La obra Con Flores a María, incluida en la exposición Maculadas sin remedio, que se exhibe en la Diputación de Córdoba en un proyecto que pretende la “reivindicación de la feminidad más profunda” (ver noticia), ha sido objeto de polémica. No es de extrañar: se trata de un autorretrato donde la autora aparece tocándose los genitales al tiempo que evoca una Inmaculada de Murillo. El Partido Popular, Vox y Ciudadanos han criticado esta exhibición, llegando el primero a anunciar que lo denunciará ante la Fiscalía, mientras que representantes del PSOE y de IU la han defendido como expresión artística. Para colmo, un espontáneo se ha tomado la Justicia por su mano y ha rajado la obra.

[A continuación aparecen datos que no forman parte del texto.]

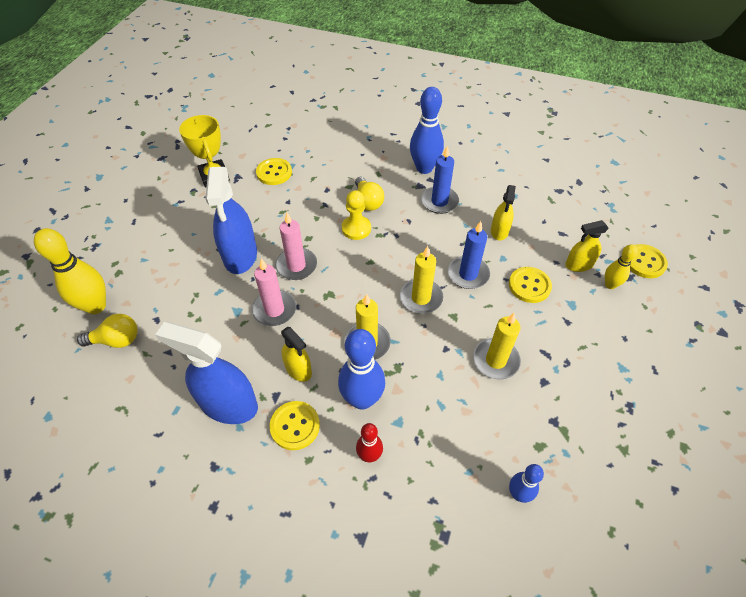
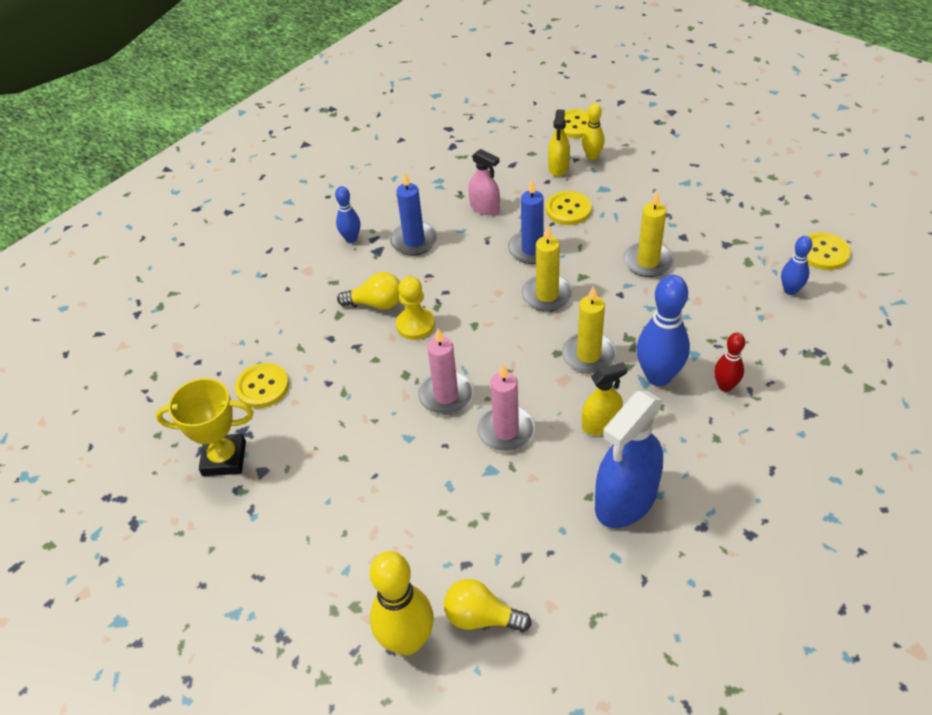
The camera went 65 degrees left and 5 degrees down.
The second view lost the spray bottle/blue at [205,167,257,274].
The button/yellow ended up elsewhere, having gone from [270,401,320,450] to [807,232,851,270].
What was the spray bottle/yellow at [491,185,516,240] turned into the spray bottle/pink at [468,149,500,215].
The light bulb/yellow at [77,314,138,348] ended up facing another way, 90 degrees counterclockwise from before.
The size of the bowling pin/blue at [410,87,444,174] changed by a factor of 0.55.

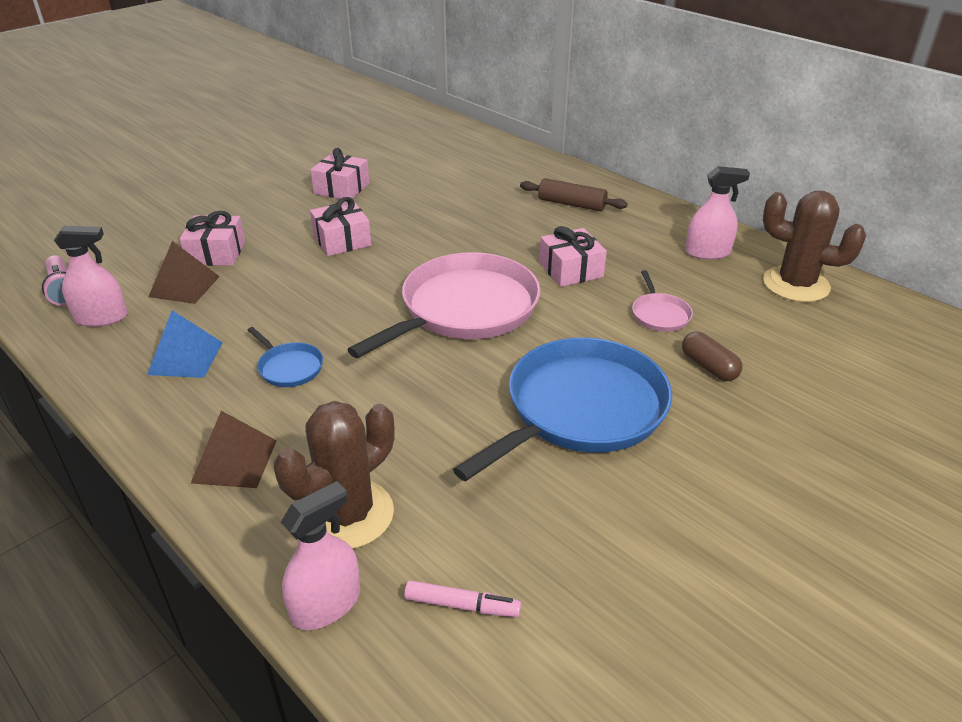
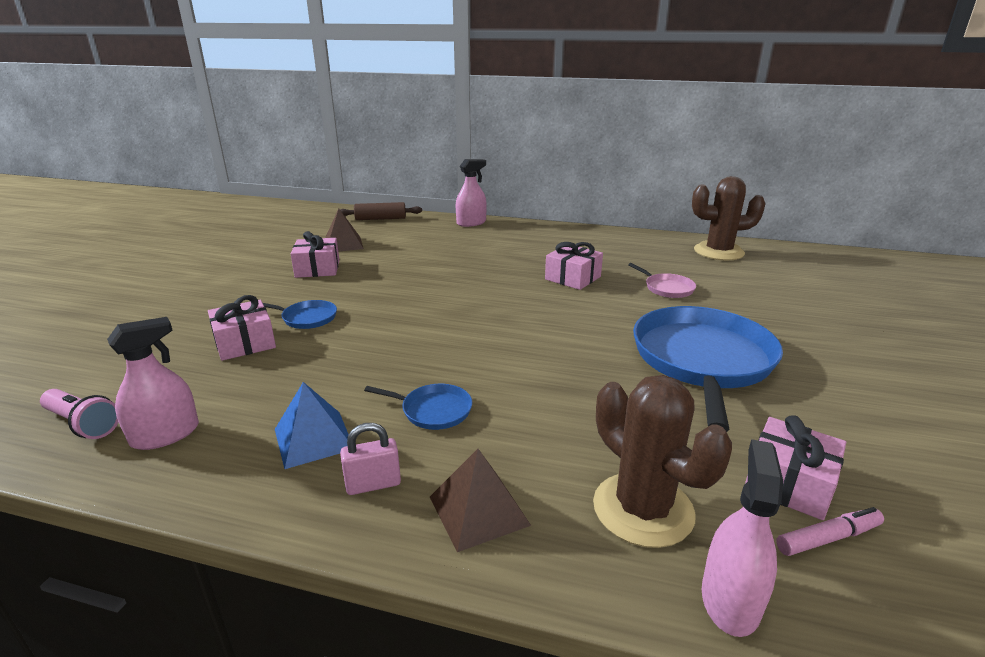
The camera went 30 degrees left and 10 degrees down.
The second view lost the pan/pink at [347,252,541,358].
The second view lost the capsule/brown at [682,332,743,381].
The second view gained the pan/blue at [263,300,337,329].
The second view gained the padlock/pink at [340,423,401,495].
The pyramid/brown ended up elsewhere, having gone from [148,241,220,304] to [325,209,364,252].
The gift/pink ended up elsewhere, having gone from [310,197,371,256] to [745,415,846,520].
The rolling pin/brown ended up elsewhere, having gone from [520,178,628,211] to [340,202,422,220].
The spray bottle/pink ended up elsewhere, having gone from [685,166,750,260] to [456,159,487,227].
The cactus/brown at [274,401,395,549] ended up facing another way, 45 degrees counterclockwise from before.

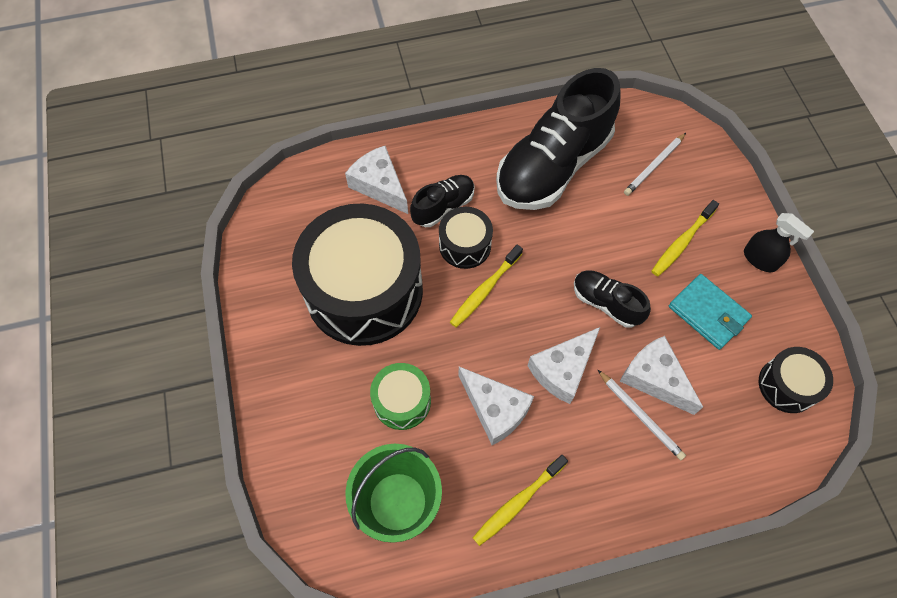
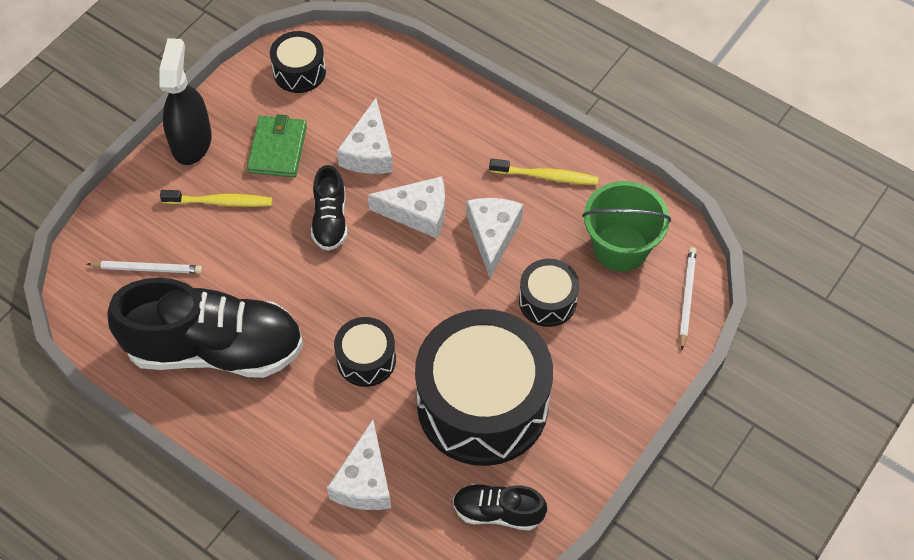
The camera went 130 degrees left and 5 degrees down.
The second view lost the toothbrush/yellow at [450,245,523,328].
The shoe/black ended up elsewhere, having gone from [410,175,475,227] to [453,484,547,531].
The pencil/white ended up elsewhere, having gone from [598,370,686,460] to [679,247,697,350].
What was the drum/green at [370,363,431,430] turned into the drum/black at [519,259,579,327].
What was the wallet/turquoise at [669,274,752,350] turned into the wallet/green at [247,114,307,178].
The size of the spray bottle/black at [744,213,814,272] changed by a factor of 1.59.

No se trata de valorar aquí la calidad o mediocridad artística de la obra, ni tampoco el mejor o peor gusto de la misma –aunque personalmente me inclino por lo segundo-, sino de enjuiciar desde el prisma jurídico-constitucional si ésta está amparada por la libertad de expresión artística o si nos encontramos ante una ofensa a bienes y valores que merecen también protección constitucional y por ende estaría justificada su sanción.

A pesar de la dificultad de definir aquello que es arte en abstracto, desde la perspectiva jurídica lo que sí que parece claro es que en la elaboración y exhibición de este cuadro su autora está ejerciendo su libertad de expresión artística. Es doctrina reiterada del Tribunal Europeo declarar que la libertad de expresión “constituye uno de los fundamentos de una sociedad democrática y una de las condiciones esenciales para su progreso y la realización personal del individuo”, por lo que su protección se extiende no sólo “a la ‘información’ o a las ‘ideas’ positivamente recibidas o contempladas como inofensivas o irrelevantes, sino también a aquellas que ofenden, escandalizan o molestan. Tales son las demandas del pluralismo, la tolerancia y el espíritu de apertura, sin las cuales no existe una ‘sociedad democrática’“ (Handyside v. Reino Unido, de 7 de diciembre de 1976). Aún más, cuando se entrelaza arte y sátira, el Tribunal ha sostenido que en la medida que el objeto de ésta es “deformar la realidad”, con la intención de “provocar y agitar”, cualquier restricción a las mismas debe examinarse con particular atención (Alves da Silva c. Portugal, de 20 de octubre de 2009; y, en sentido similar, Vereinigung Bildender Kunstler c. Austria, de 25 de enero de 2007). Además, a diferencia del insulto –que no estaría protegido por la libertad de expresión-, la vulgaridad en sí o el mal gusto no son determinantes para justificar un límite a la libertad (Tuşalp c. Turquía, de 21 de febrero de 2012). Doctrina que, por su parte, también ha recogido nuestro Tribunal Constitucional.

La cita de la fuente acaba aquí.